Another thing people might tell you is that even though I put everything off until the absolute last minute; I somehow manage to pull whatever it is that I was supposed to have done or completed out of my ass in the last and most crucial moment…creating a ‘hat trick’ of sorts. My close friends like to describe it in these precise terms:
It’s a mystery how you pulled that off, but
somehow again you managed to do it…..
“BY THE SKIN OF YOUR TEETH!”
It’s kind of funny; my sister sometimes refers to me as “skin of the teether.” My best friend Danielle and I once joked that when we all die (our close knit of friends,) we will each have an epitaph written on our graves. You know, that kind of describes pretty much what you were all about in life. Well it’s kind of like that but ours will just basically state what our fundamental philosophy was as far as “doing life,” if that makes any sense at all LOL! So anyway, I think I’ll just end it on that note. I’m so tired from working more than a ten hour graveyard shift last night, and it’s been at least a few hours since I got off, left there to walk to the place where I meet my best friend (the city bus) in the cold-ass freezing rain wanting to feel good because I have the day (or night in my case) off, but have no money in my pocket. So here it goes…my early afternoon requiem to any of my peeps who might have stuck it through and really read all this nonsense!
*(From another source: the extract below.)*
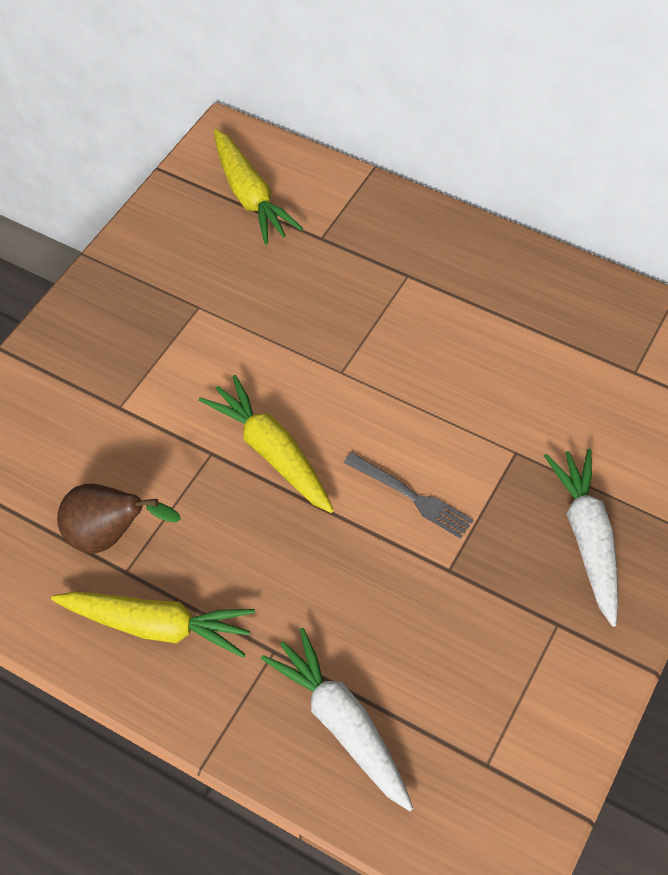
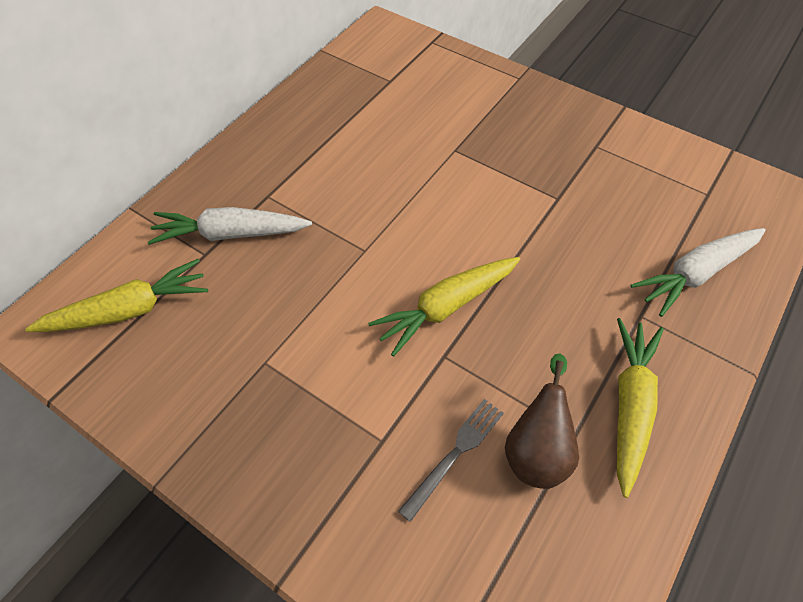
camera: 85 degrees left, 0 degrees up
(411, 496) = (493, 214): grey fork -> grey fork (454, 454)
(587, 538) = (528, 123): white carrot -> white carrot (230, 234)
"And at your funeral, I will sing the requiem..." SAVES THE DAY http://www.amazon.com/exec/obidos/clipserve/B00005M977001001/0/ref=mu_sam_wma_001_001/104-4071287-3156741
ANTHONY B.
1973-?
“Wow, I just made it by the skin of my teeth!”
DANIELLE S. L.
1973-?
“Better late than never!”
LISA B. H.
1973-?
either…
“that’s right, because I’m Jewish…that’s why” LOL
or
“I’ll try anything (or anyone LOL) once”
TRECIA RAMONA A.
1972-?
(and I’m really making this up now)
“I’ll only tell you the truth…really, believe me! What? How did that insult your intelligence?”
BRETT K.
1972-?
“I don’t come out of my room to go to the bathroom, and you think just because I haven’t seen you in years and you’re visiting from thousands of miles away that I’ll come out and say Hi?”
ALEX P.
1973-?
“It doesn’t matter, because I’m hot and popular now…
It doesn’t matter, because I’m hot and popular now…
It doesn’t matter, because I’m hot and popular now…
It doesn’t matter, because I’m hot and popular now…
It doesn’t matter, because I’m hot and popular now…
It doesn’t matter, because I’m hot and popular now…
It doesn’t matter, because I’m hot and popular now…”
1 Comments:
Loved it, loved it, loved it. Especially the epitaphs. Keep it up dog! Please keep posting.